Comparing big and small models

We are interested in assessing whether the simpler "small" model fits the data or whether the more general "big" model is needed:

It is important to remember that the big model, \(\mathcal{M}_B\), always fits better than the small model, \(\mathcal{M}_S\) — it is more general and has more parameters to adjust.

What we need to consider is whether \(\mathcal{M}_B\) fits significantly better.

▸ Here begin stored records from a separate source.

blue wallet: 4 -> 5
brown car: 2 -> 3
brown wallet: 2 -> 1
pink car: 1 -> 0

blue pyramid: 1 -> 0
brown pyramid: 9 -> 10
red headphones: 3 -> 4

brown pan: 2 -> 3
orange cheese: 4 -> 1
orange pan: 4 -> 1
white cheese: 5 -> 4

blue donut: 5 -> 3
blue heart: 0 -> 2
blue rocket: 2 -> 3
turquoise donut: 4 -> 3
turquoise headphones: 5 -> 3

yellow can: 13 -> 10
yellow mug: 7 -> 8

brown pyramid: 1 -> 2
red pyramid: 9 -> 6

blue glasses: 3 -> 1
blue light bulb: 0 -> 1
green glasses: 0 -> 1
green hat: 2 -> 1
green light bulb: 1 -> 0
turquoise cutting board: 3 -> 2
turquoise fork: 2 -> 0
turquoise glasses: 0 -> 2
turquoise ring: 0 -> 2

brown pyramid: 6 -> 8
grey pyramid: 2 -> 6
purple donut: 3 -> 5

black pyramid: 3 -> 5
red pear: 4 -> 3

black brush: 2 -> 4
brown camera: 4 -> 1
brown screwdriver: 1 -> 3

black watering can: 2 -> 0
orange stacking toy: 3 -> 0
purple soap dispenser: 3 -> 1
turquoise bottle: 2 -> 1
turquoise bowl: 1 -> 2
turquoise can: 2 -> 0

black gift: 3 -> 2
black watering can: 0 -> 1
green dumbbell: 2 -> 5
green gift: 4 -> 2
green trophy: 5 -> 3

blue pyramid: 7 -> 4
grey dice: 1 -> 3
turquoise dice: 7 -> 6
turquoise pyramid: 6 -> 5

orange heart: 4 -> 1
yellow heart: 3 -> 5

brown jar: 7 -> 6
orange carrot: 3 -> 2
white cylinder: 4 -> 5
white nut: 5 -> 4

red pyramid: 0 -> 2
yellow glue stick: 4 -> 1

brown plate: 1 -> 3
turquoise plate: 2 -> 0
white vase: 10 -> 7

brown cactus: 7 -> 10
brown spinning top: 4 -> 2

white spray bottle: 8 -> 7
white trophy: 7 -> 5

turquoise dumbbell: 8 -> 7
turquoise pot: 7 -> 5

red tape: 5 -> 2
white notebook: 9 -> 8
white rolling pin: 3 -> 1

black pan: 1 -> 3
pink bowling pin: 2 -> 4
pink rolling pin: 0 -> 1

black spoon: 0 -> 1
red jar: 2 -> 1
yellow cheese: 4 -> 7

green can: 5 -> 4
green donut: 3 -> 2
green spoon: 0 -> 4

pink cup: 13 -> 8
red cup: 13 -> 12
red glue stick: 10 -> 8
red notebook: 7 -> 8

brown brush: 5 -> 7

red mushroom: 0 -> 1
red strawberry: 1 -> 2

Measuring how well a model fits the data

The fit of any model can be described by the maximum possible likelihood for that model,

\[ L(\mathcal{M}) \;\;=\;\; \underset{\text{all models in }\mathcal{M}}{\operatorname{max}} P(data \mid model) \]

This is obtained by calculating the maximum likelihood estimates of all unknown parameters and inserting them into the likelihood function.

Likelihood ratio

The model \(\mathcal{M}_S\) is a special case of model \(\mathcal{M}_B\), so \(L(\mathcal{M}_B)\) can always be made at least as big as \(L(\mathcal{M}_S)\). The maximised likelihood is therefore at least as large for the large model as for the small model,

\[ L(\mathcal{M}_B) \;\;\ge\;\; L(\mathcal{M}_S) \]

Equivalently, the likelihood ratio is always at least one,

\[ R \;\;=\;\; \frac{L(\mathcal{M}_B)}{L(\mathcal{M}_S)} \;\;\ge\;\; 1 \]

Big values of \(R\) suggest that \(\mathcal{M}_S\) does not fit as well as \(\mathcal{M}_B\).

Log of likelihood ratio

Equivalently, taking logs of this inequality,

\[ \log(R) \;\;=\;\; \ell(\mathcal{M}_B) - \ell(\mathcal{M}_S) \;\;\ge\;\; 0 \]

Again, big values suggest that \(\mathcal{M}_S\) does not fit as well as \(\mathcal{M}_B\).